MARGUERITE OSWALD, 57, the assassin’s mother, lives in Fort Worth and wallows in woe and self-pity. She still insists shrilly that her son did not murder Kennedy alone, says: “I think Lee was a patsy. I think President Kennedy was a victim of people in the State Department.” She complains that she has been taken by money-grabbing writers who gleaned information from her, then “didn’t even send me $10.” She asks, “Why shouldn’t there be as much sympathy for me as the President’s family? After all, my son was murdered.” Mrs. Oswald frequently visits her son’s grave in Fort Worth’s Rose Hill Cemetery, sometimes lays bouquets of plastic flowers at the headstone. Fort Worth police still maintain an all-night guard at the gravesite to prevent vandalism.

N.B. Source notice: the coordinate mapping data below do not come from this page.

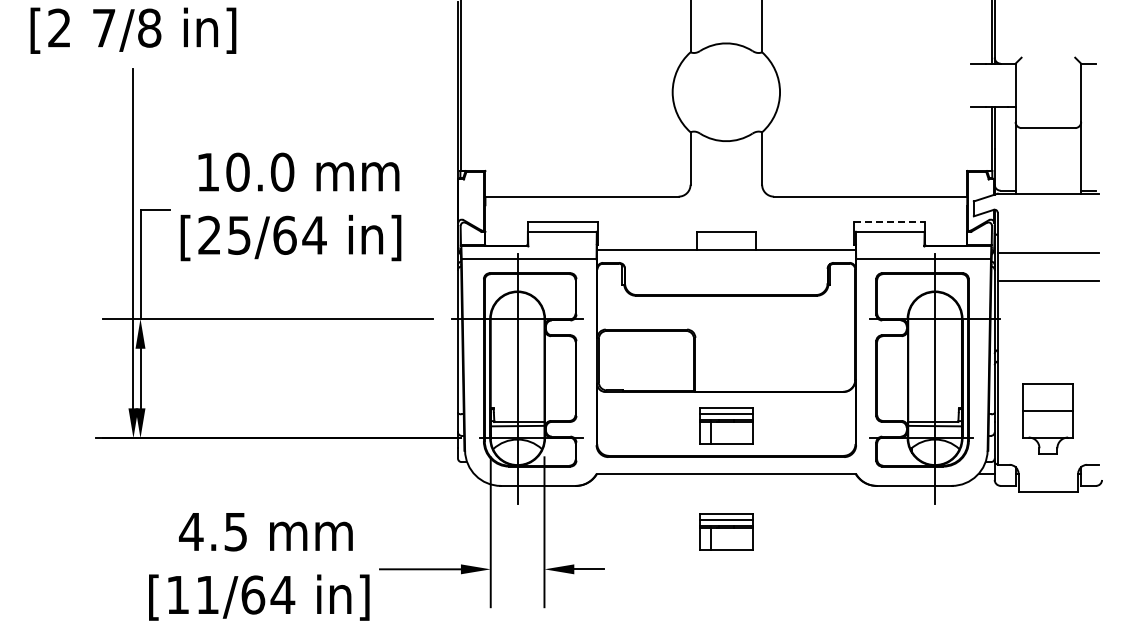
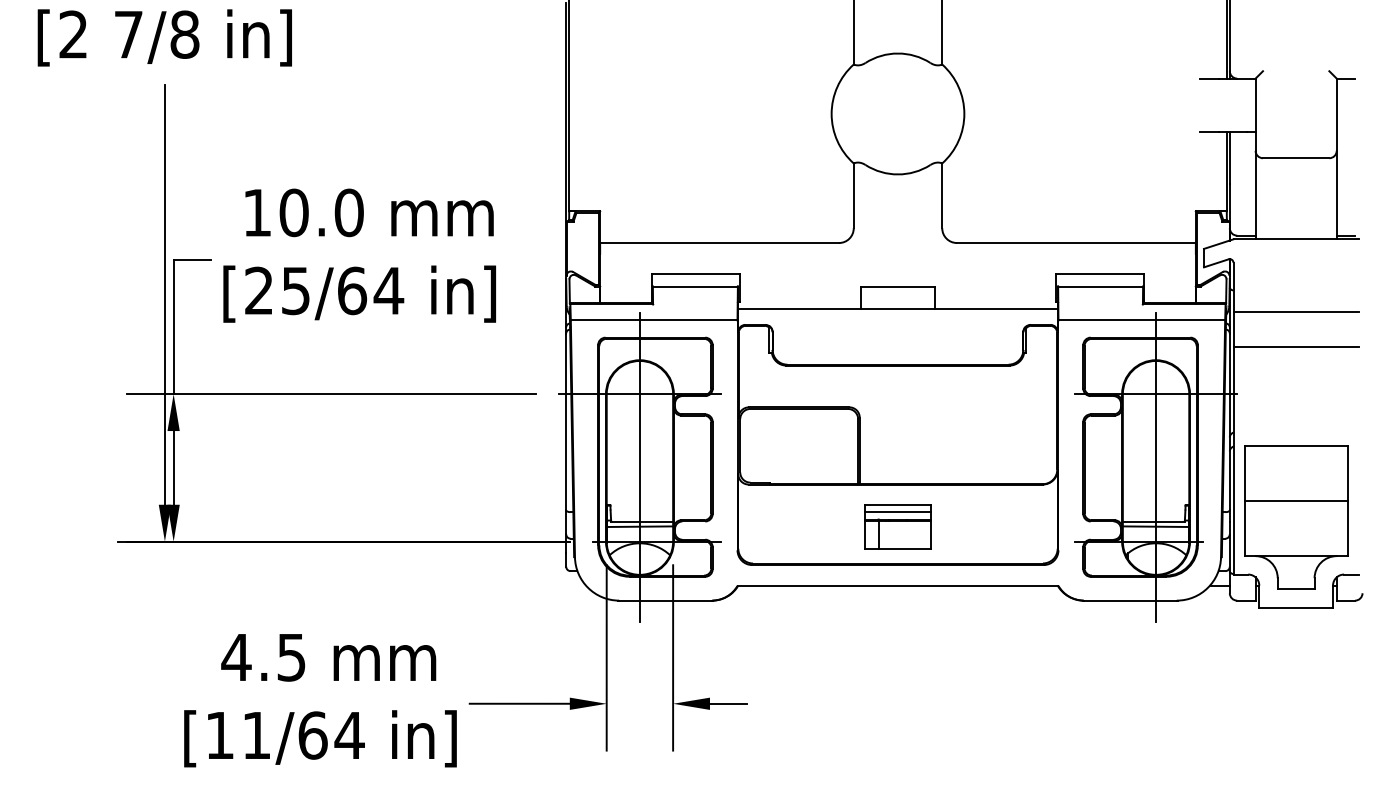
line: (890, 221) -> (1100, 273), dashed -> solid
part: (1048, 418) -> (1296, 517), size x1.67
part: (726, 531) -> (898, 656), removed

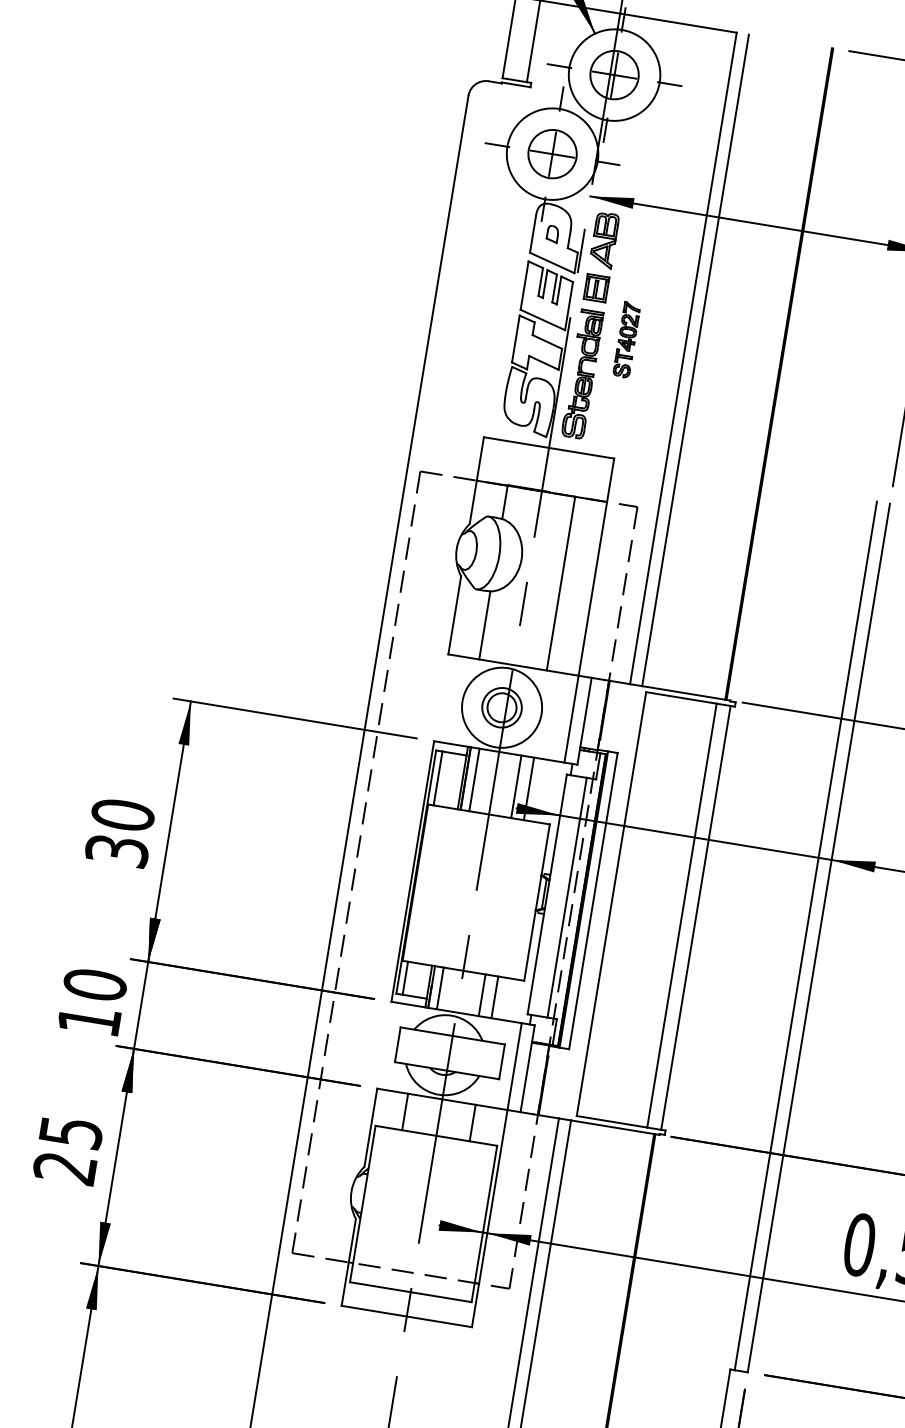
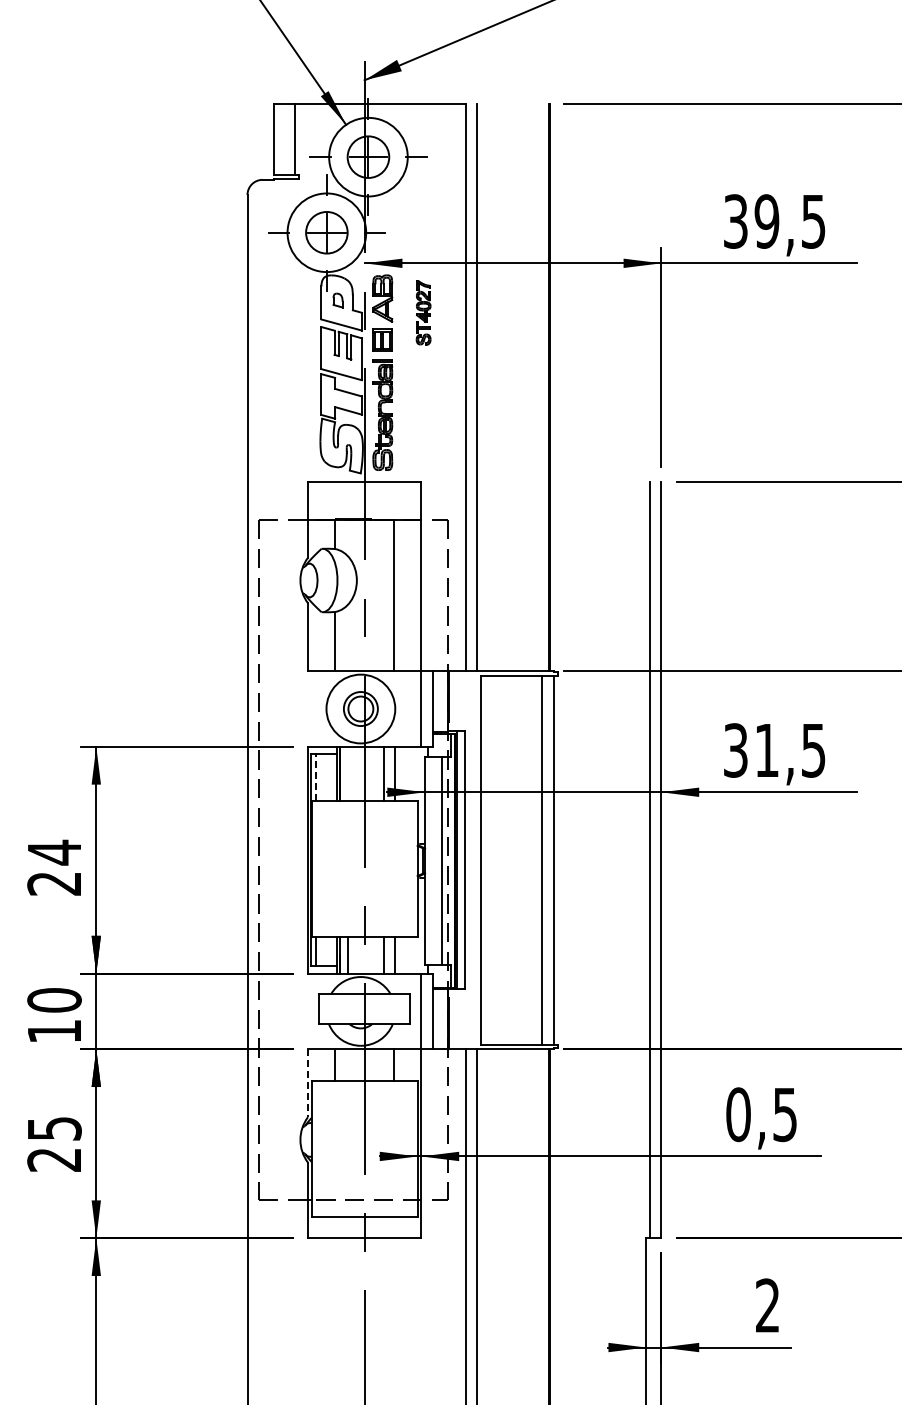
part: (626, 339) -> (423, 312), moved
line: (438, 778) -> (316, 777), solid -> dashed
line: (474, 779) -> (347, 773), removed
text: (120, 832) -> (54, 867), 30 -> 24
line: (370, 1127) -> (307, 1083), solid -> dashed

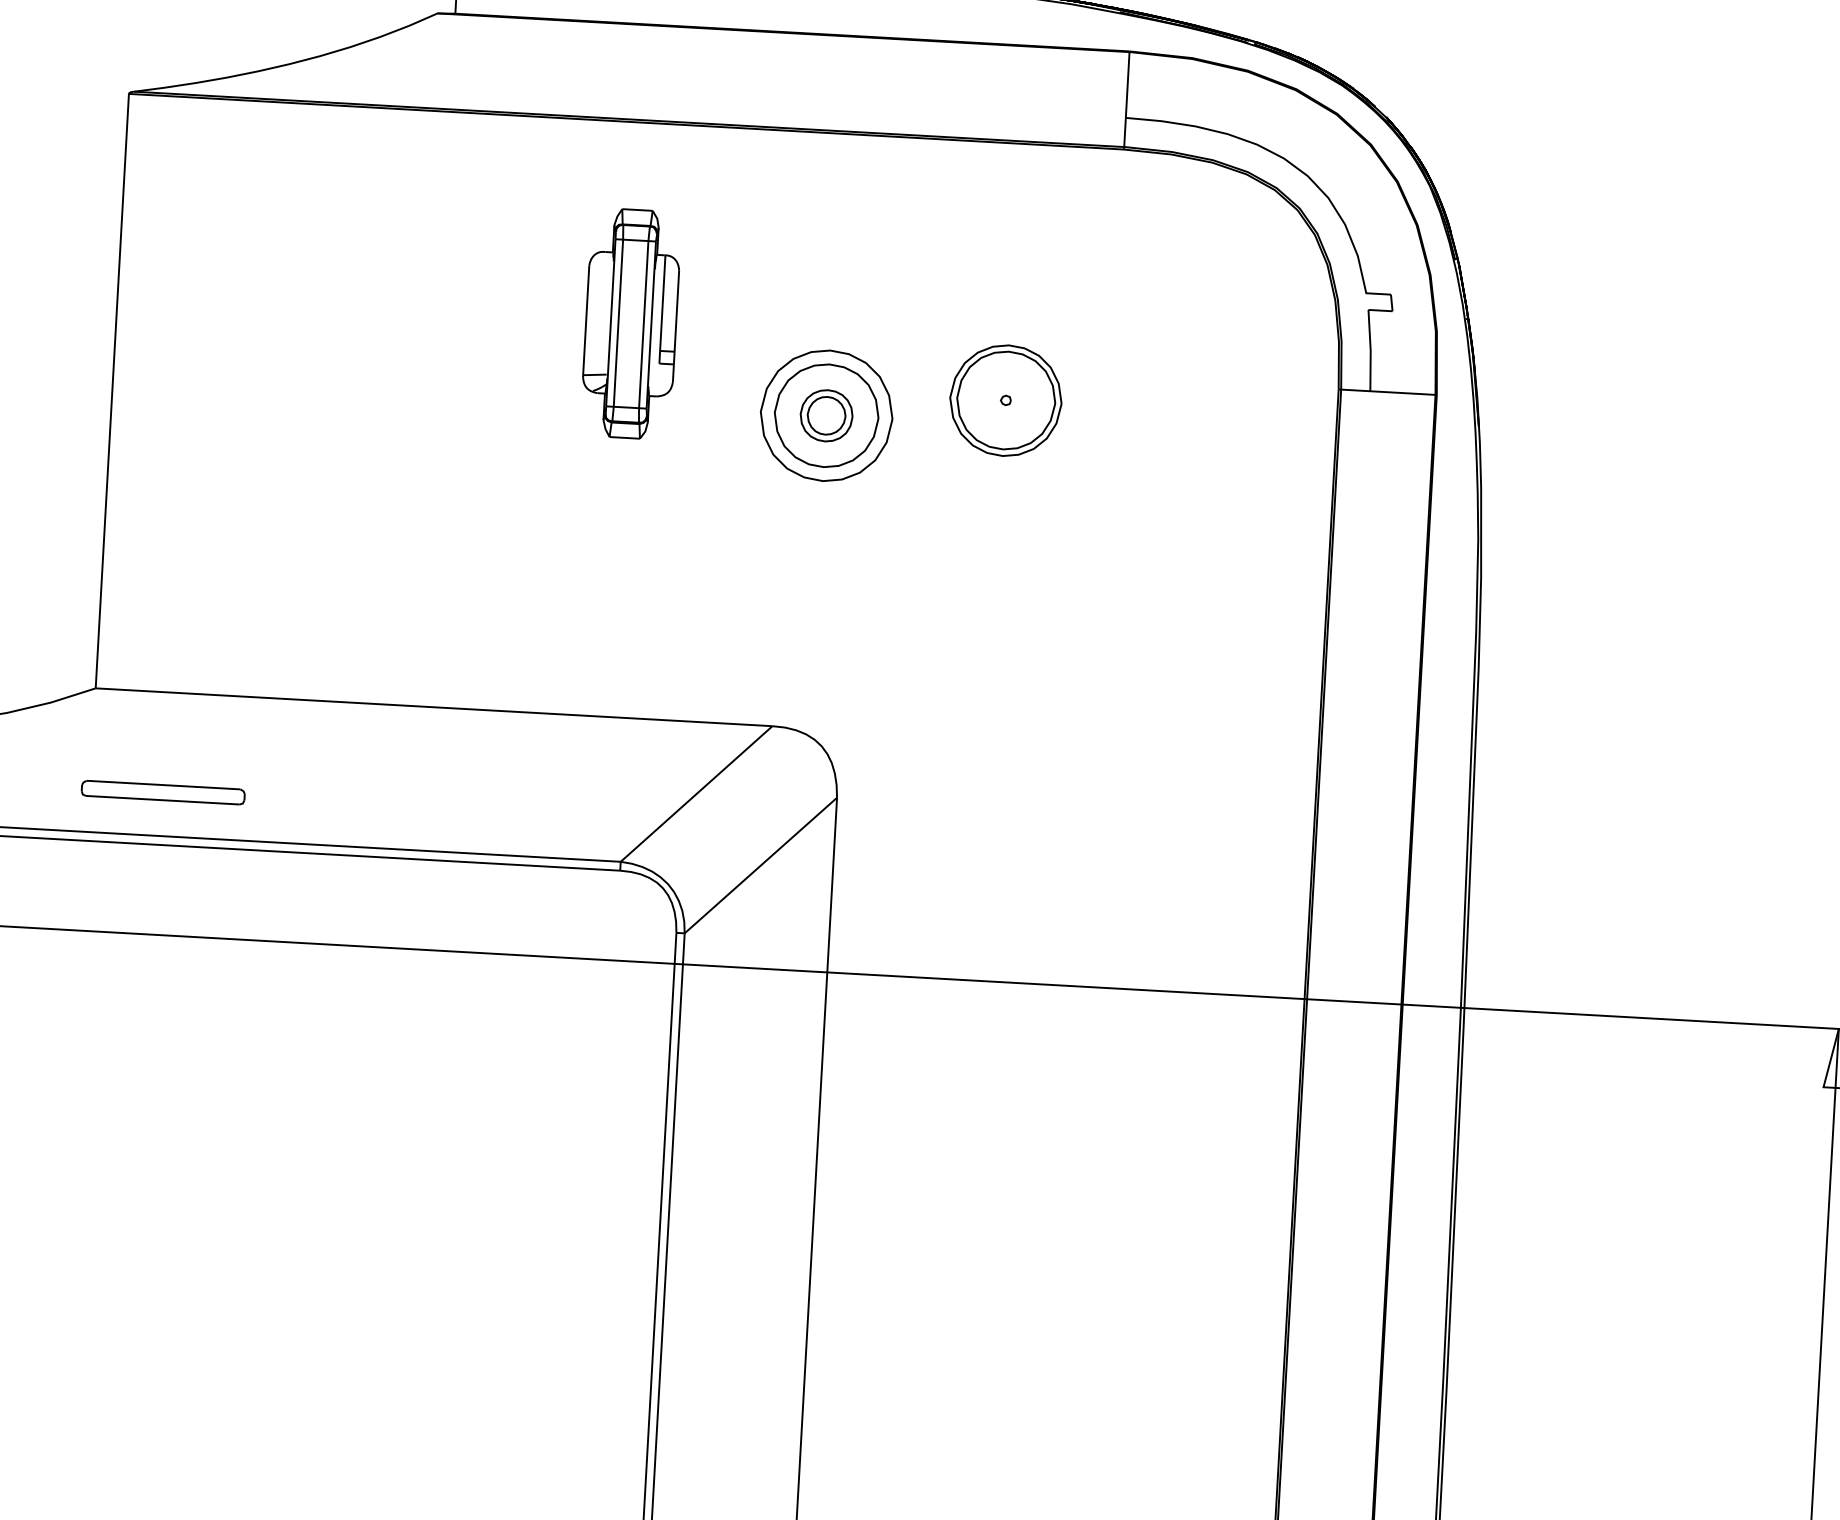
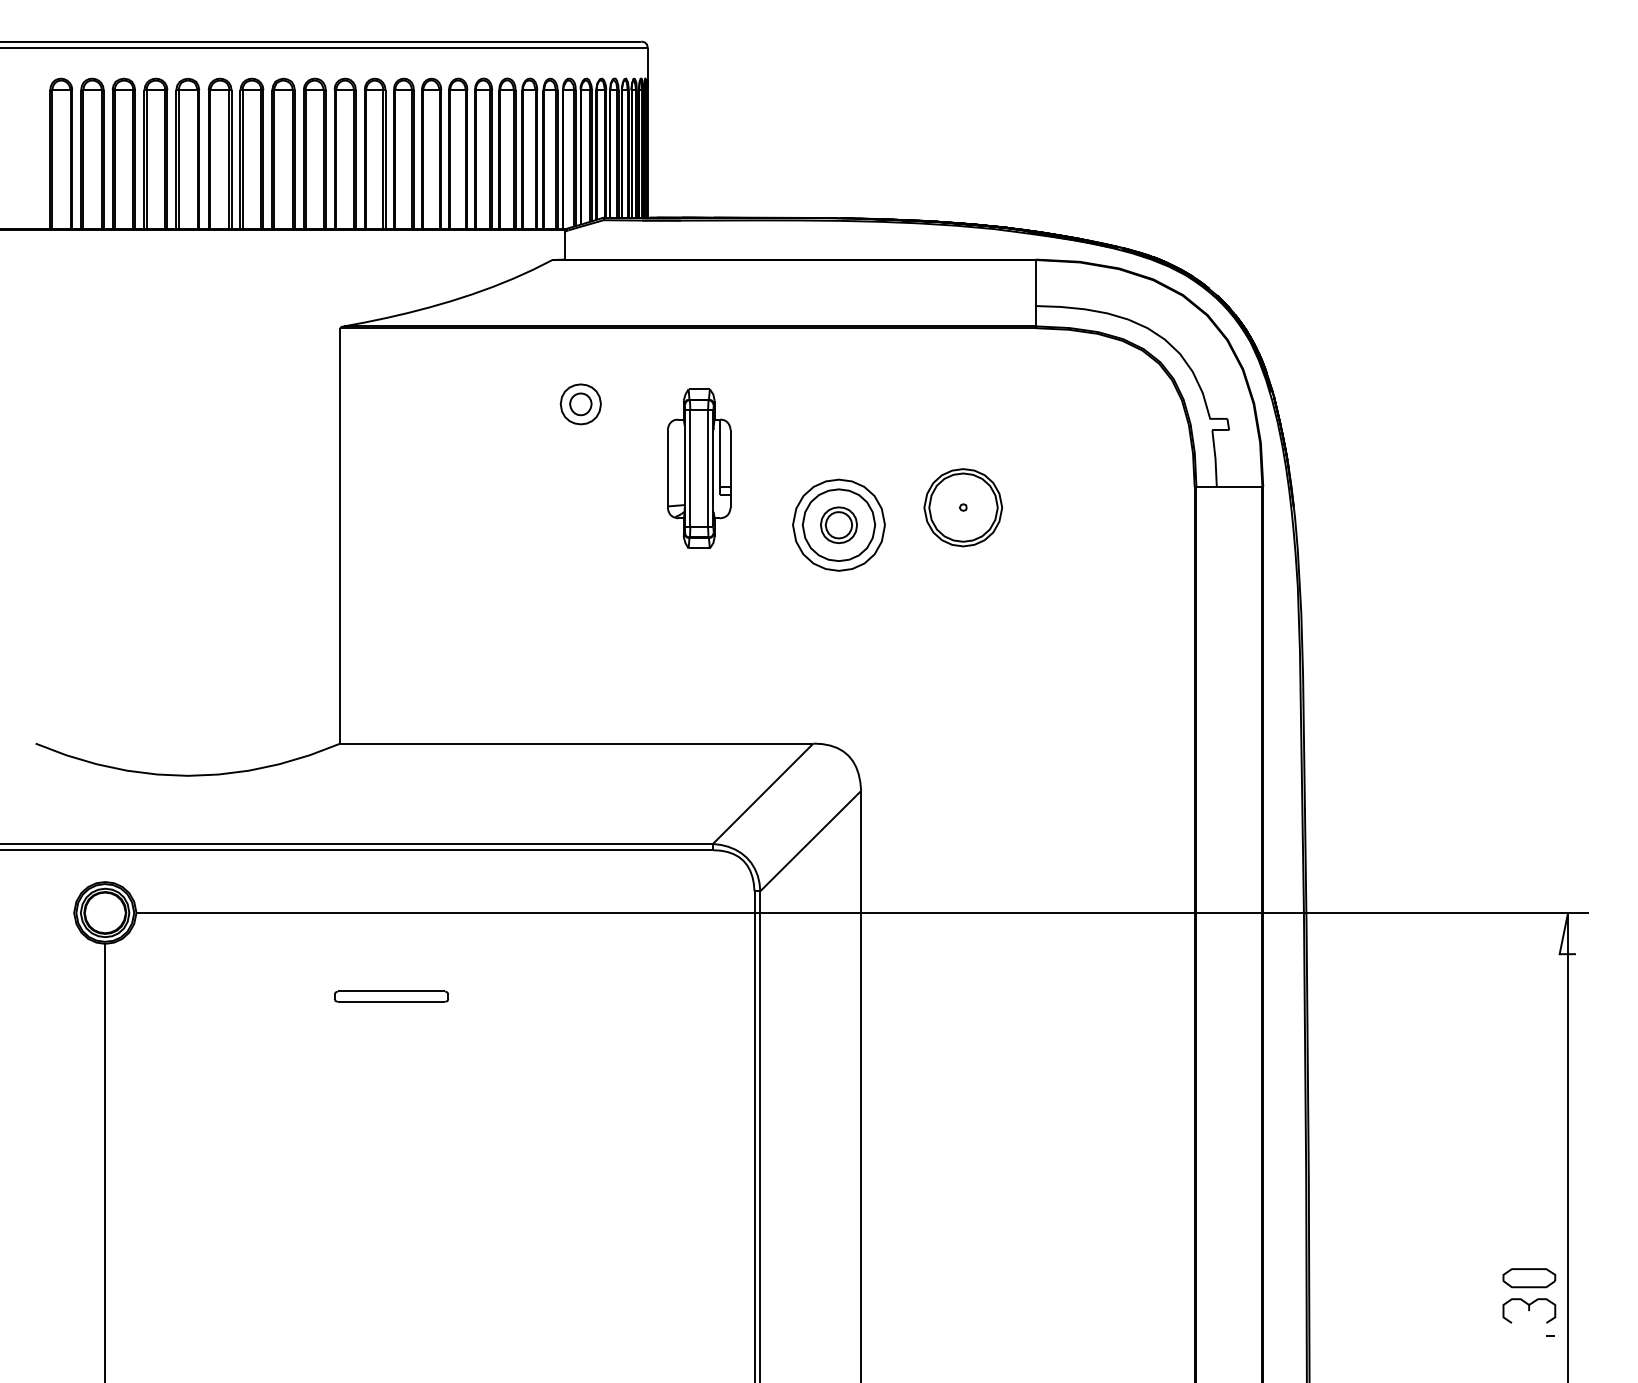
part: (466, 222) -> (580, 404), added
part: (163, 792) -> (391, 996), moved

MRS. J. D. TIPPIT, 36, wife of the Dallas policeman Oswald killed, received sympathy contributions totaling $643,863.08. She has spent almost none of the money, still lives in the same modest house in a Dallas suburb (a Philadelphia banker has paid off the mortgage), has the same 1961 station wagon (which still has generator trouble). Half of her fortune is in trust for her two sons, 14 and 5, and her daughter, 11. In the dining room of her home there is a photograph of the Kennedy family, with an inscription from Jackie Kennedy saying: “There is another bond we share. We must remind our children all the time what brave men their fathers were.”
GOVERNOR JOHN CONNALLY, 47, who was wounded in the same limousine in which Kennedy died, was uneasy in large crowds during his winning gubernatorial campaign this fall, often jumped nervously at sudden noises. His right wrist, smashed with one of Oswald’s bullets, still gives him trouble. He must eat lefthanded, has difficulty brushing his teeth, cannot handle small coins with his right hand. Obviously scarred by his involvement, he sobbed recently during a television interview about the assassination. At a press conference last week, he said: “More than ever before, I have tried to keep uppermost in my mind what things are of lasting value and to be grateful for the time I have, to be more aware of the things you really hold dear and to be constantly grateful for the things you really know in your heart to be of lasting value and strength.”
JESSE CURRY, 51, chief of the Dallas Police Department, drew volcanic criticism for allowing reporters and cameramen at police headquarters to all but dictate his handling of Oswald and for setting up security standards so lax that it was easy for Ruby to shoot Oswald while the U.S. watched on television. Curry suffers from high blood pressure, seldom appears in public now, but his job is considered safe, for if Dallas officials fired him they would be in effect admitting the city’s responsibility for the shameful affair.